More than half of the game are linked to reviews I’ve done of them elsewhere on the site, so if you want more details on those simply click through. And if a game isn’t reviewed but you’d like some more information – or if your favourite game isn’t on the list and you demand to know why – simply drop me a line or ask questions in the comments below. I really am interested in what you think, so any feedback is much appreciated – and I’m always happy for game recommendations, if you think ‘Why on earth isn’t X on this list?

My Top 20 board and card games 2017 (last year’s position in brackets)

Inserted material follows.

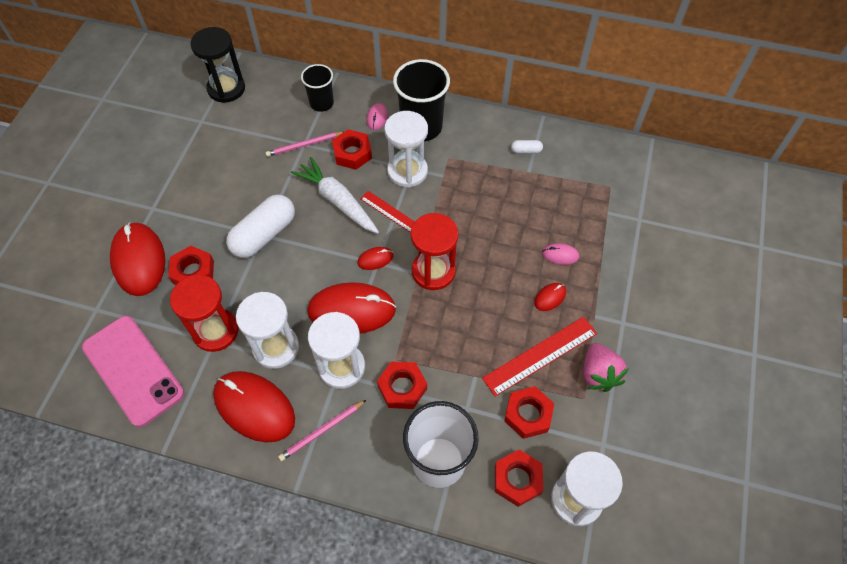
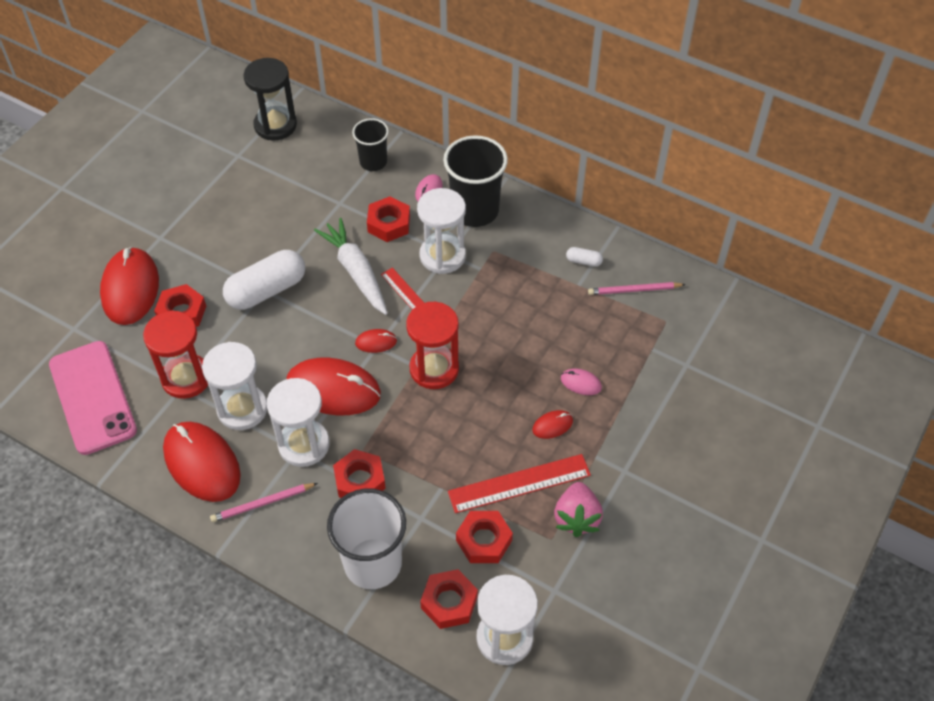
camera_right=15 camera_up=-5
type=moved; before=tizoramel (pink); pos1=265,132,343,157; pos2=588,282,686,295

  1. (1) Race for the Galaxy (2007)
    Despite another year of falling plays for this one, it’s still my favourite game. It has a high barrier to entry due to the cards appearing terribly complicated thanks to a baffling array of symbols; but if you take the time to learn it, it is one of the richest card games you’ll ever play. Better still it can be over in 30 minutes, while combining race and engine building elements – strange bed fellows on the surface, but ones that marry beautifully here. And while it’s light on interaction, a good player will absolutely rely on knowledge of what others may do next to gain an advantage.

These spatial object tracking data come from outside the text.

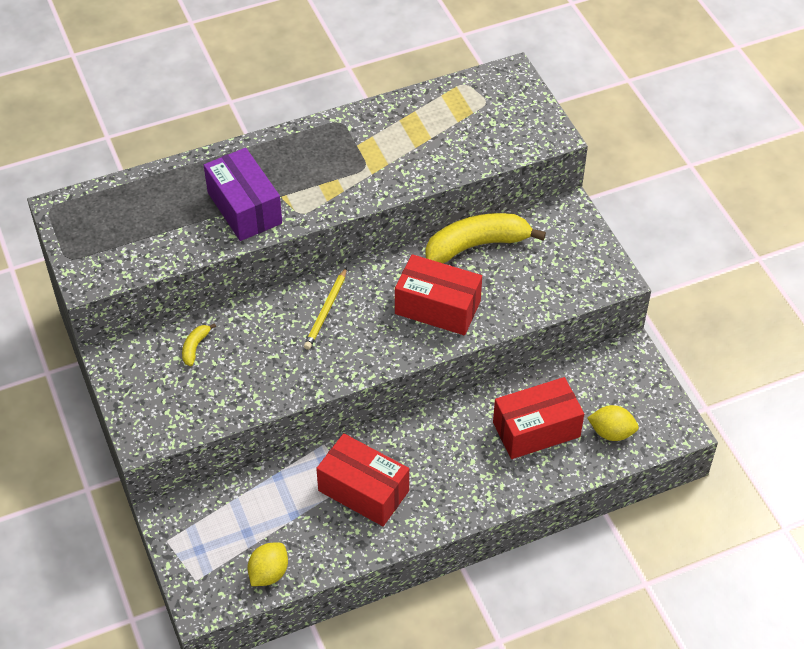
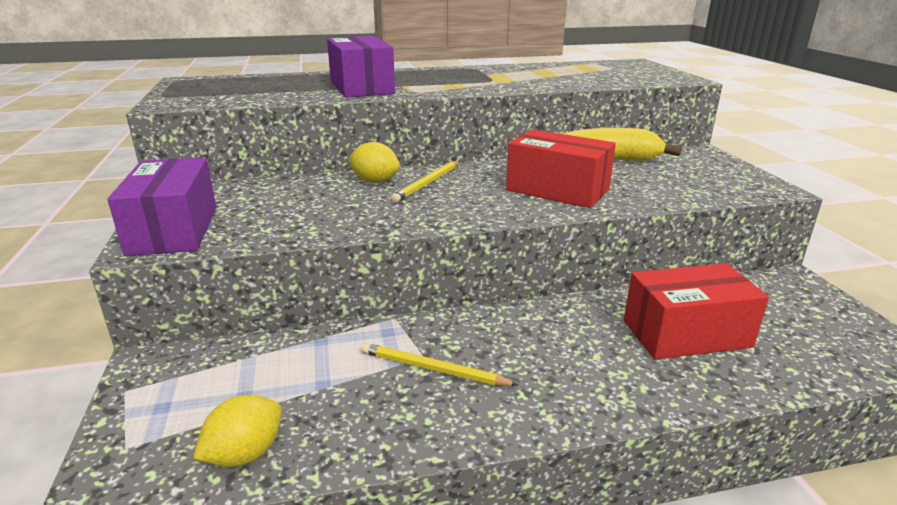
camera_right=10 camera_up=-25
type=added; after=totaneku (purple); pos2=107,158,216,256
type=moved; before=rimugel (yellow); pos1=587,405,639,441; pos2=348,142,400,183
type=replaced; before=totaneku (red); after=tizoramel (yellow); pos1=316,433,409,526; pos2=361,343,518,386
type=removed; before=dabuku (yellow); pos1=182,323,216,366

  2. (2) Ticket to Ride (2004)
    I’ve played a lot of board and card games with my new girlfriend (who isn’t a gamer) in 2017 – but the one she requests almost every time we see each other is Ticket to Ride. A steady flow of new maps helps keep it fresh, but I’m still happy to play the basic original version whenever I’m asked – and it’s probably my favourite phone app too. If you like to sit down with the family and play a game, you should absolutely have this on your book shelves at home. It hasn’t sold millions of copies worldwide by accident, despite being from a relatively small publisher.

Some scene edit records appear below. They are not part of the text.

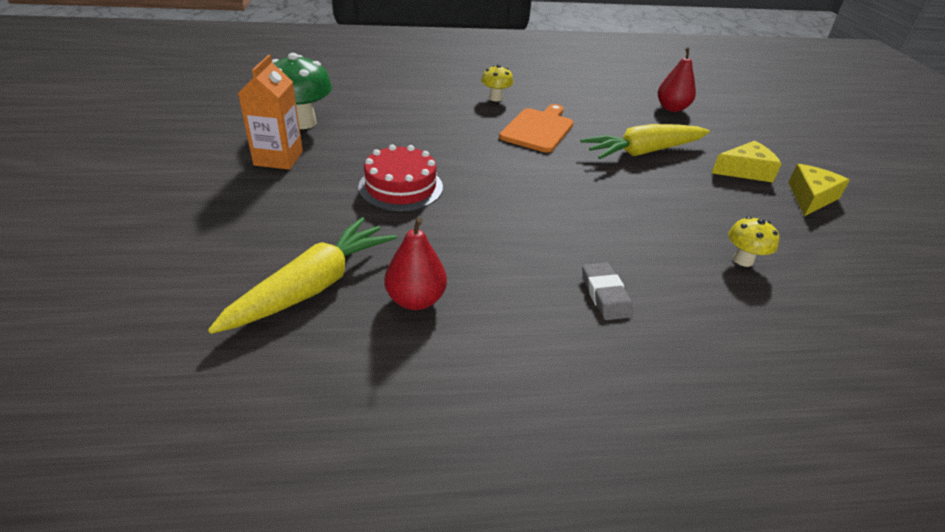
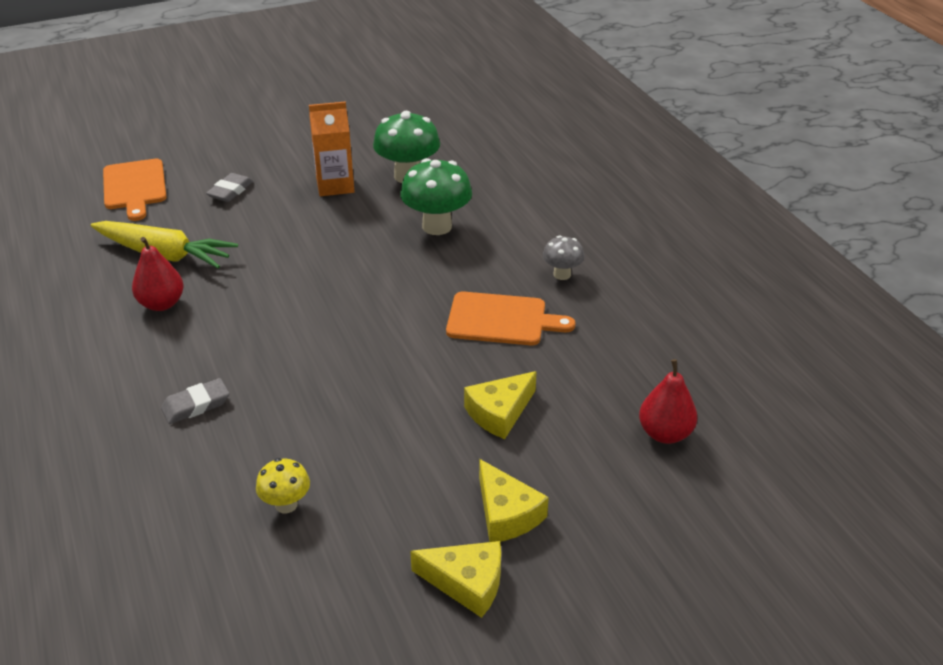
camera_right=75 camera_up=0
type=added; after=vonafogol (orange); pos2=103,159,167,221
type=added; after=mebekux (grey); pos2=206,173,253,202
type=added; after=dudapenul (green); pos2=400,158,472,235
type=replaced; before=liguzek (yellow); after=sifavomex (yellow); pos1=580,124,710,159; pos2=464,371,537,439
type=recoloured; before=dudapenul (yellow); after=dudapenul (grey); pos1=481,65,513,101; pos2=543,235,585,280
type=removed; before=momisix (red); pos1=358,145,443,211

  3. (3) Downfall of Pompeii (2004)
    I feel a little sorry for Pompeii, as it came out in the same year as Ticket to Ride which was such a huge success: in another year, this may well have shone almost as brightly. It’s another family/gateway level game and while it isn’t quite as elegant, it realises the theme really well (its great around the table as you throw each other’s citizens into the volcano…) and cleverly pivots half way through from being a placement game to a ‘run for your lives!’ game. Another game that’s been a hit with every group of non-gamers I’ve even taught it to – and most gamers too.
  4. (4) Deus (2014)
    In a similar way to Race for the Galaxy, Deus is an engine building card game where you need to be aware of what everyone is up to – and that plays pretty fast (under an hour). It has the added factor of a board to worry about, but the really clever aspect is the way the cards play off of each other as you start to build up your tableau. It’s a fabulous game that i didn’t play enough in past 12 months – and it took making this list to remind me just how highly I regard it. Who fancies a game?
  5. (9) Ra (1999)
    I love bidding as a game mechanism, but find a surprisingly small amount of bidding games I really like. Ra is very much the exception that proves the rule: a game with few rules and components where bidding and push-your-luck collide. The Egyptian theme is totally pasted on, but makes for nice graphic design and components – while a typically clever Reina Knizia scoring system means you can take several paths to victory despite it being a very simple game to play and teach.
  6. (7) Terra Mystica (2012)
    A one place climb for this wonderful and complex euro game, despite me only playing it once since my last top 50. Just thinking about this game gives me a warm glow: I love the style and pasted on fantasy theme despite itself, and for me it has just the right amount of moving parts that I don’t get lost in it all. The decision space does expand as the game moves forward, but never becomes unmanageable – while you can take big risks that may or may not pay off over time. It’s a long game with a lot going on, but I feel a real sense of awe at the design after each play.
  7. (NEW) Oracle of Delphi (2016)
    This is the highest new entry for this year and one of only three 2016 games to make the list – and I put off playing it for three months after getting it as I was worried I wouldn’t like it. Instead it has become my current favourite Stefan Feld design: a great mix of pick-up-and-deliver and euro mechanisms on a modular board that really does make every play different – and a race feel that gives it a different flavour to your average Feld point salad game. While it probably isn’t great for beginners, I’ve had surprisingly little trouble explaining it to less experienced gamers too.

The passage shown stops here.